Just out of curiosity because I am still a little new to forums in general, how does one become a mod?


----------



## Jas0n (Jul 25, 2013)

Scribbler397 said:


> Congrats!
> 
> Just out of curiosity because I am still a little new to forums in general, how does one become a mod?



You have to submit yourself to Jeremy's basement. Chains and all.


----------



## Kaiaa (Jul 25, 2013)

Scribbler397 said:


> Congrats!
> 
> Just out of curiosity because I am still a little new to forums in general, how does one become a mod?



I've noticed that it seems only people who have been with the forum for 5 years or more may become mods (that may or may not be true though). Not everyone who has been here that long will become a mod though. It's a "We'll come to you." type thing now.


----------



## VillageDweller (Jul 25, 2013)

Yay for Thunder!


----------



## Princess (Jul 25, 2013)

Yay! Congratulations child


----------



## Thomas (Jul 25, 2013)

Congrats! Always nice to see new Moderators on the forums.


----------



## Jarrad (Jul 25, 2013)

YOU ARE THE THUNDER AND I AM THE LIGHTNING!
AND I LOVE THE WAY YOU..

Congratulations.


----------



## Conor (Jul 25, 2013)

Congrats


----------



## Holls (Jul 25, 2013)

Congrats dude!!


----------



## Justin (Jul 26, 2013)

Kaiaa said:


> I've noticed that it seems only people who have been with the forum for 5 years or more may become mods (that may or may not be true though). Not everyone who has been here that long will become a mod though. It's a "We'll come to you." type thing now.

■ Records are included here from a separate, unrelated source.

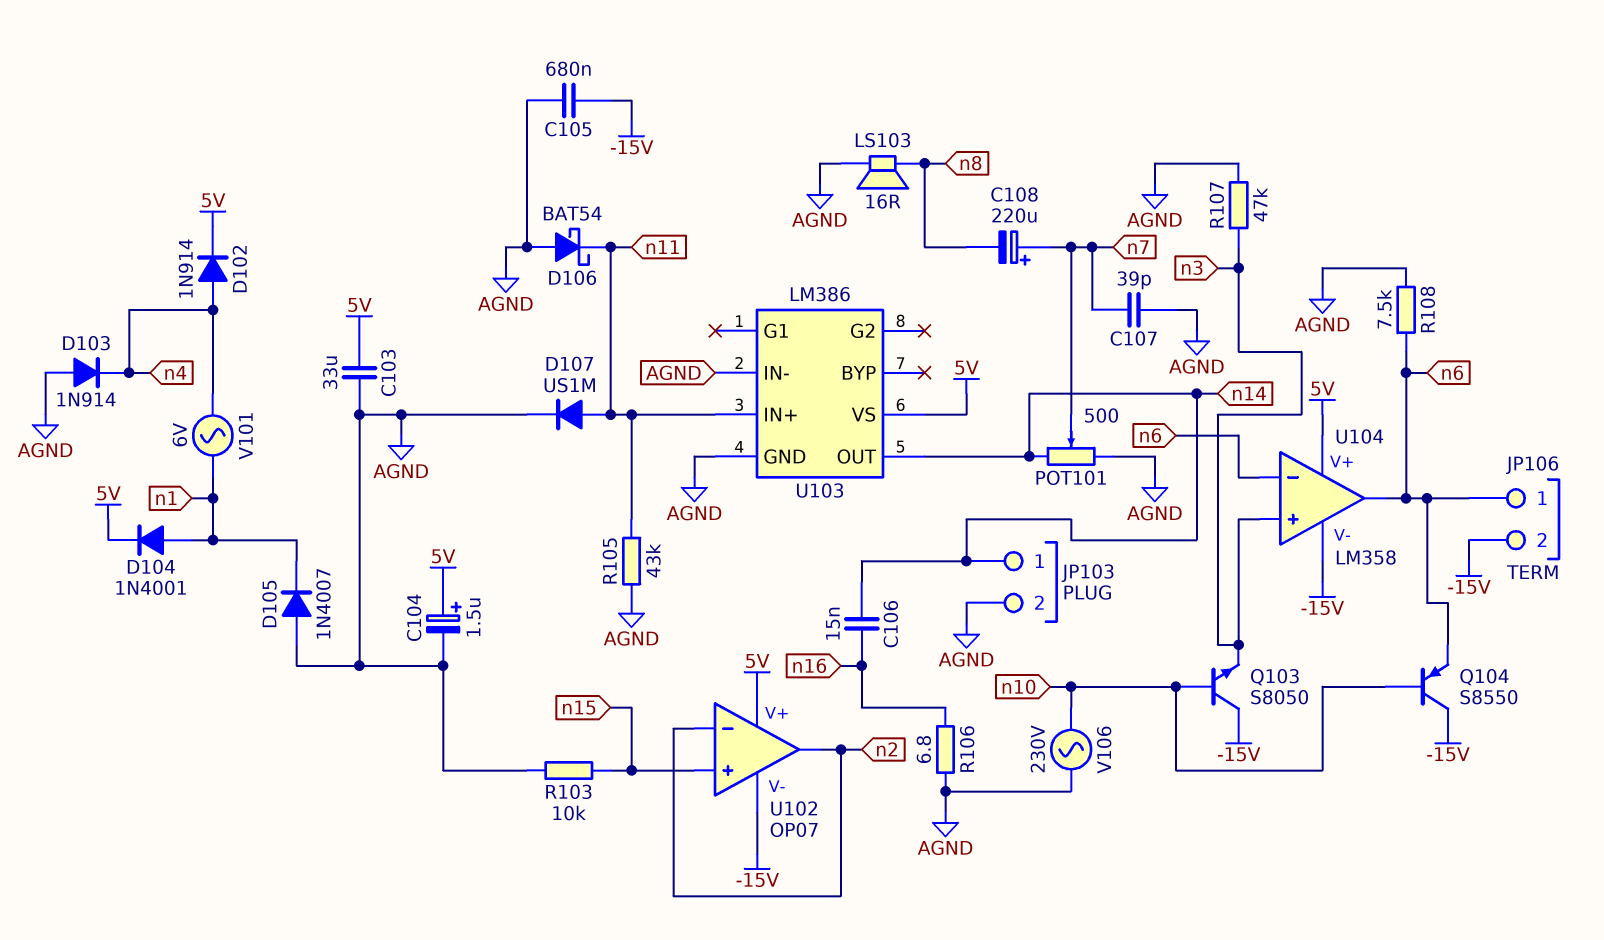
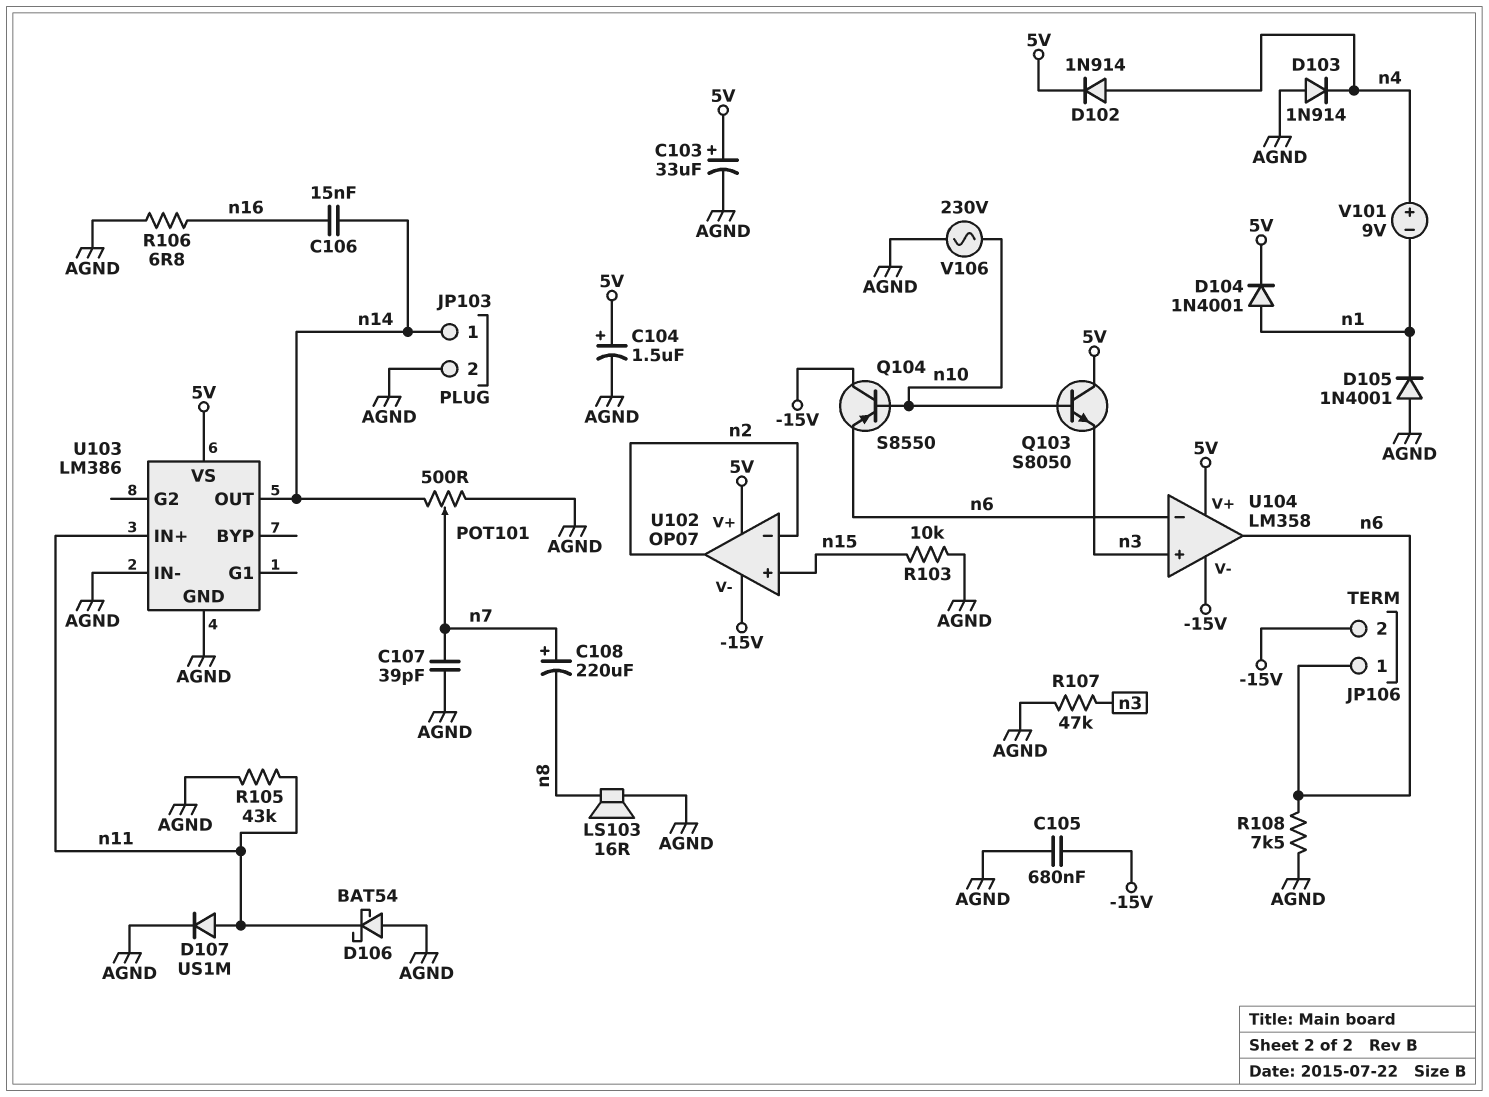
C103: 33uF (5V, AGND) -> 33uF (plus 5V, minus AGND)
D105: diode 1N4007 (A AGND, K n1) -> diode 1N4001 (A AGND, K n1)
Q103: NPN S8050 (B n10, C -15V, E n3) -> NPN S8050 (B n10, C 5V, E n3)
V101: AC 6V (n1, n4) -> 9V (plus n4, minus n1)

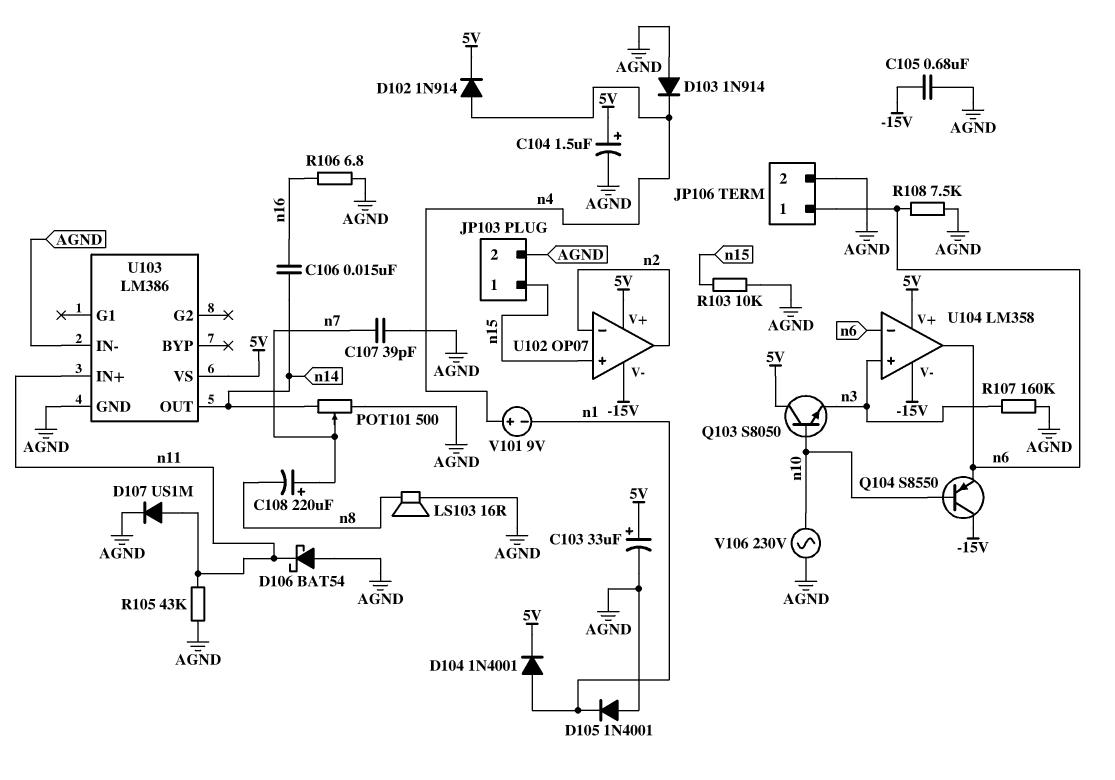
JP103 pin 1: n14 -> n15
JP106 pin 2: -15V -> AGND
R107: 47k (AGND, n3) -> 160k (AGND, n3)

There's no strict "5 years or more" rule or anything like that, but obviously being here a while is pretty important. (Jamie/ZR has only been here for 3 years, SockHead had only been here for 3 years when he was promoted)



Jas0n said:


> You have to submit yourself to Jeremy's basement. Chains and all.



... how did you know


----------



## Elijo (Jul 26, 2013)

Justin said:


> ... how did you know


How could we not know? Pretty obvious am I right?


----------



## Bacon Boy (Jul 26, 2013)

Kaiaa said:


> I've noticed that it seems only people who have been with the forum for 5 years or more may become mods (that may or may not be true though). Not everyone who has been here that long will become a mod though. It's a "We'll come to you." type thing now.


;_;


----------



## twinkinator (Jul 26, 2013)

Poor Bacon Boy....


Congrats Thunder! Why Thunder now? I haven't been on here in a while but I remember it used to be Thunderstruck.


----------



## Jas0n (Jul 26, 2013)

Bacon Boy said:


> ;_;



Don't worry little bacony buddy, I'm sure you'll be next!


----------



## Bambi (Jul 26, 2013)

Sound of the drums, Beating in my heart. The thunder of guns,Tore me apart. You've been..........Thunderstruck.

Grats


----------



## Bacon Boy (Jul 26, 2013)

Jas0n said:


> Don't worry little bacony buddy, I'm sure you'll be next!


I can never be a mod, Jas0n, don't you see? We're from two different worlds! Our parents don't want us together! The Bell Tree and I can't have what we want together...


----------



## Kaiaa (Jul 26, 2013)

Bacon Boy said:


> I can never be a mod, Jas0n, don't you see? We're from two different worlds! Our parents don't want us together! The Bell Tree and I can't have what we want together...



The day I become a mod is the day you are still not a mod.


----------



## Bacon Boy (Jul 26, 2013)

Kaiaa said:


> The day I become a mod is the day you are still not a mod.


I think lookyhooky will become a mod before me.


----------



## Feraligator (Jul 26, 2013)

Congratulations!


----------



## Trundle (Jul 26, 2013)

Congrats, Thunder! 
I can't call you Thunderduck or Thundertruck or anything else like that anymore


----------



## Thunder (Jul 26, 2013)

Jake. said:


> bye



Aw, don't be sour, Jakey.



twinkinator said:


> Poor Bacon Boy....
> 
> 
> Congrats Thunder! Why Thunder now? I haven't been on here in a while but I remember it used to be Thunderstruck.



I lost the "struck" in a fatal biking accident.



Trundle said:


> Congrats, Thunder!
> I can't call you Thunderduck or Thundertruck or anything else like that anymore



Don't worry, I'll always be Thunderduck at heart.

Thanks for the kind words all, I appreciate it.


----------



## PaJami (Jul 26, 2013)

Grats, Brandon! Hope we can still be birthday bros even though you're in this high level of authority and I'm just a lowly member! xD


----------